1. A filter element for a self-priming, filtering particulate respirator, characterized in that: The device includes a bottom shell, a three-dimensional filter assembly fixedly disposed inside the bottom shell, and a top cover snapped onto the top of the bottom shell. A filter media replacement assembly is disposed on the outside of the bottom shell. An electrostatic filter paper is disposed between the three-dimensional filter assembly and the top cover. Both ends of the electrostatic filter paper extend out of the gap between the top cover and the bottom shell and are connected to the filter media replacement assembly.

2. The filter element of a self-priming filtering particulate respirator according to claim 1, characterized in that: The three-dimensional filtration assembly consists of a pleated filter element layer, a flow guiding layer, and an activated carbon particle layer arranged sequentially from top to bottom. The sidewalls of the pleated filter element layer and the flow guiding layer are both bonded to the bottom shell. Anti-overflow filter paper is provided between the activated carbon particle layer and the bottom shell, and between the activated carbon particle layer and the flow guiding layer.

3. The filter element of a self-priming filtering particulate respirator according to claim 2, characterized in that: The flow guide layer has a cavity at its center. The flow guide layer consists of a support frame and multiple flow guide strips. The multiple flow guide strips are arranged around the cavity, and the rear ends of the flow guide strips are all connected to the inner wall of the support frame.

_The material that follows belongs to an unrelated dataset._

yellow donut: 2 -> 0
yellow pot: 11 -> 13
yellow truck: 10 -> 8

4. The filter element of a self-priming filtering particulate respirator according to claim 3, characterized in that: The filter media replacement assembly includes a one-way limiting component and a recovery reel and a feeding reel respectively disposed on both sides of the bottom shell. The feeding reel and the bottom shell are rotatably connected by connectors, and one end of the recovery reel and the bottom shell are rotatably connected by connectors. A knob is fixedly connected to the other end of the recovery reel.

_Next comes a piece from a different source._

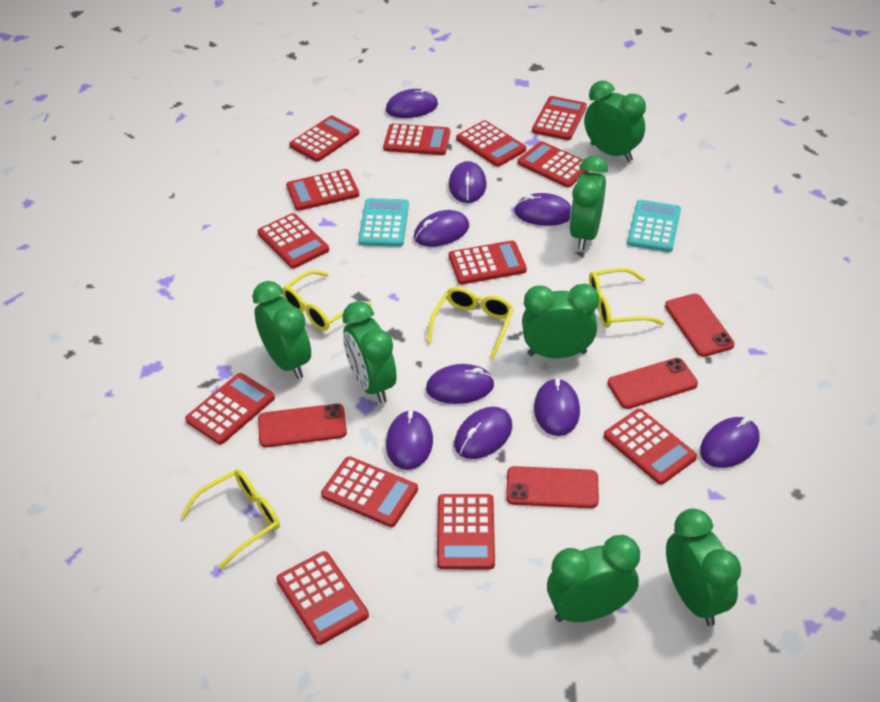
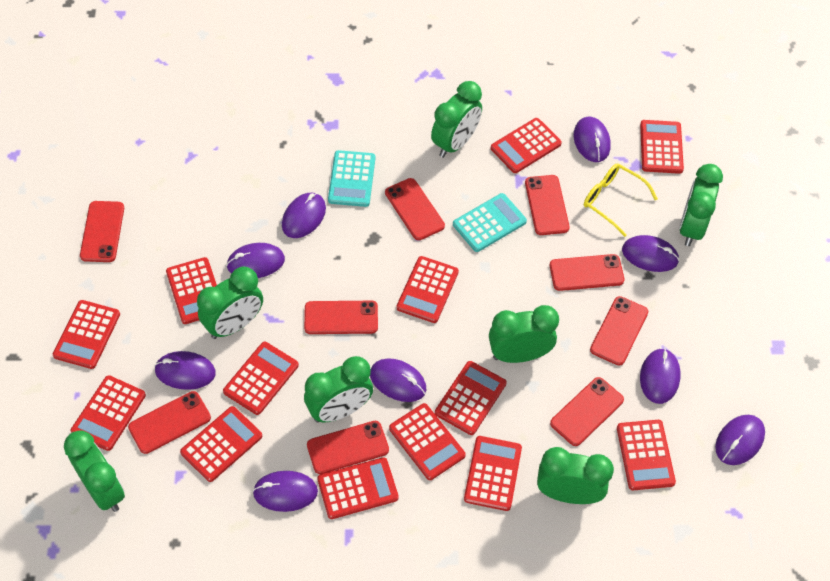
red phone: 4 -> 9
yellow glasses: 4 -> 1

5. The filter element of a self-priming filtering particulate respirator according to claim 4, characterized in that: The two ends of the electrostatic filter paper are respectively wound around the recycling roll and the feeding roll, and the middle part of the electrostatic filter paper abuts against the top of the pleated filter element layer.

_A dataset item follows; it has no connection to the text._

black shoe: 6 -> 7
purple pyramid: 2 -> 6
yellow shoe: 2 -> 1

6. The filter element of a self-priming filtering particulate respirator according to claim 5, characterized in that: One end of the one-way limiting member is fixedly connected to the bottom shell, and the other end of the one-way limiting member is provided with an inner ratchet. The rewind spool is provided with a plurality of ratchet teeth in the circumferential direction, and the ratchet teeth abut against the inner ratchet.

7. The filter element of a self-priming filtering particulate respirator according to claim 1, characterized in that: The bottom of the base shell is provided with a mask interface.